Answering for us is Kyle Wagner, Futures Academy Coordinator at International School of Beijing.
What is Experiential Learning?
Experiential learning is basically learning through experience. Our strategy for teaching experiential learning is to take students outside of the classroom to experience learning in the real world. Learning occurs in the context of experiences, rather than via a textbook or lecture.
An example is the collaboration between Futures Academy and NiuLanshan students: “Project: We are One”, where each student is partnered with one from the other school to analyze the causes of water pollution and explore possible solutions with the goal of making a positive impact on the local waterway. In this particular experience, students, rather than learn about water sampling in a school lab, had the chance to actually “experience” how professional scientists study water quality in the real world. They collected water samples in small jars, labeled the containers according to where they were found, took detailed pictures of the surroundings, and finally documented observations in their science journals. Later, students will also experience what biologists in the real world do to help improve water quality by visiting a local wetland to learn about water filtration.
What is the benefit of experiential learning?
By immersing students in real world learning, in addition to academic content students gain key 21st Century skills, such as critical thinking, problem solving, communication and collaboration. An example would be how current students are immersed
How is experiential learning taught in schools?

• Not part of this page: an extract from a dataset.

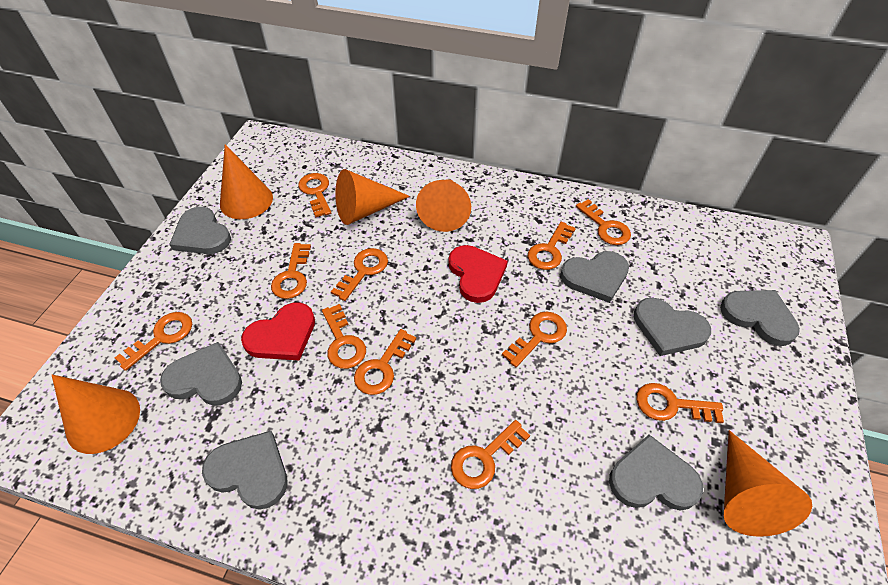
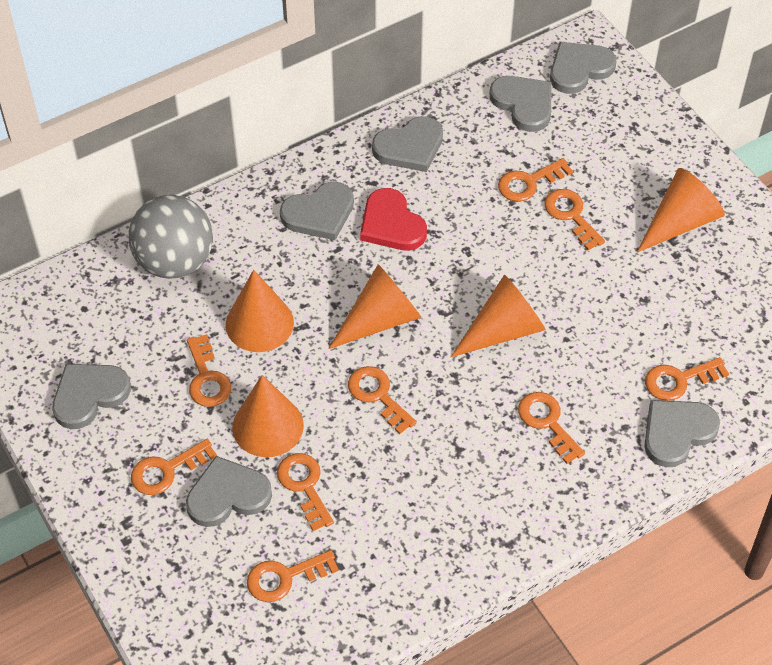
grey ball: 0 -> 1
orange key: 11 -> 9
red heart: 2 -> 1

Experiential Learning is the cornerstone of learning at International School of Beijing’s Futures Academy, an innovative learning community that helps prepare students for a changing global society. Currently, ISB’s Futures Academy Program hosts 70 students and has seven facilitators spread across two grade levels.
At ISB’s Future’s Academy, the classroom teachers are called “facilitators” who have their own subject- specific expertise, but rather than teach via lecture, they help guide and facilitate the students’ independent learning. In their relaxed, open space classrooms, students are in complete control of their learning with facilitators who help point them in the right direction, and get them to ask the right questions. At this point in the year, students have already created their own small businesses, posted and published short stories on the web, and learned to grow and produce their own food.